The way to do this is to get your synth working in SuperCollider first before you save it as a SynthDef and start using it in Sonic Pi.

Let’s look at some simple sounds:

{SinOsc.ar(440, 0, 0.2)}.play;

This will give us a continuous sound.

You can assign this to a variable and invoke play on it:

(f = {SinOsc.ar(440, 0, 0.2)};
f.play;)

You don’t have to wrap it in a scope ie ( and ).

Similarly when we define Synths using SynthDef we have saved them as a compiled thing with:

(SynthDef("somesynth",{
	...
	super collider code
	...
}).writeDefFile("/Users/gordonguthrie/.synthdefs"))

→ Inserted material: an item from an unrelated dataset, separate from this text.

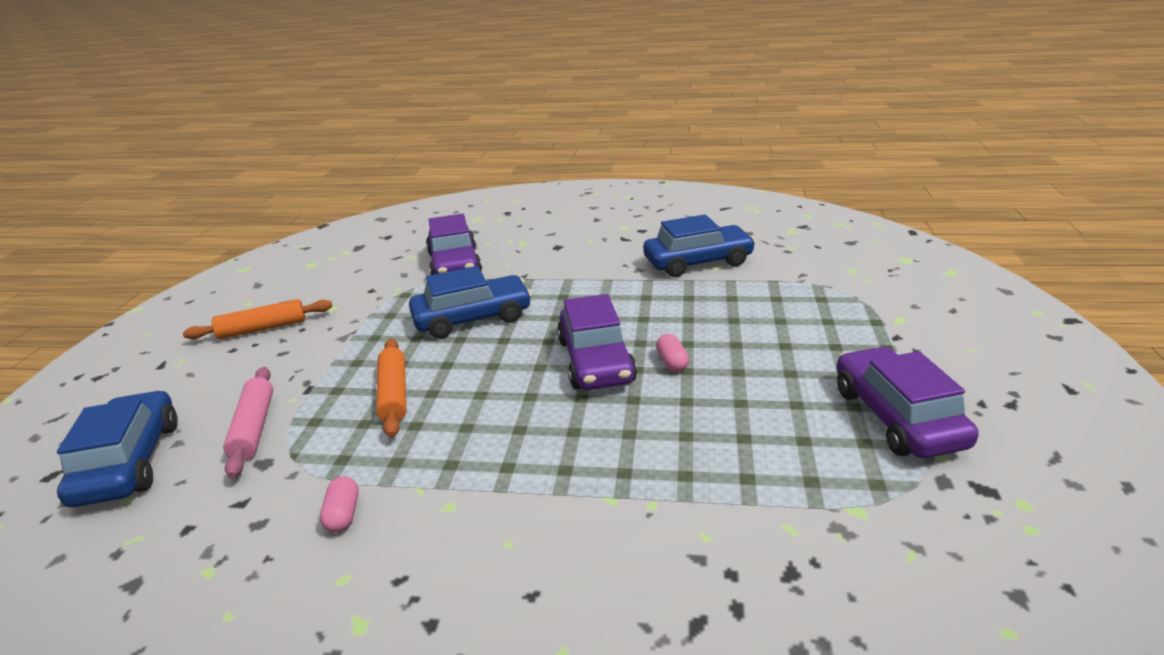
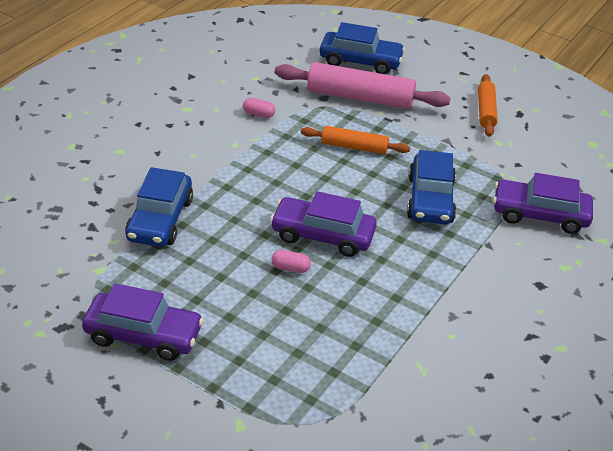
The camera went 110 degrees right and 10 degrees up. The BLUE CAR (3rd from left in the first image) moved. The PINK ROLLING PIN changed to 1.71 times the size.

We can swap out the writeDefFile method with the add method like so:

(SynthDef("somesynth",{
	...
	super collider code
	...
}).add;)

We can then create a new instance of it and assign it to a variable:

a = Synth.new("somesynth");

We can pass in different values in the call to create it:

a = Synth.new("somesynth", [note: 85, release: 6, pan: 0.3, amp: 0.3]);

(This is what happens when you use the play command in Sonic Pi.)

And we can control it. First invoke the synth with a long duration:

a = Synth.new("somesynth", [note: 64, release: 60]);

then while it is playing use set to control it:

a.set("note", 75);
a.set("amp", 0.5);

Unsurprisingly set is what Sonic Pi uses under the covers to control SuperCollider synths.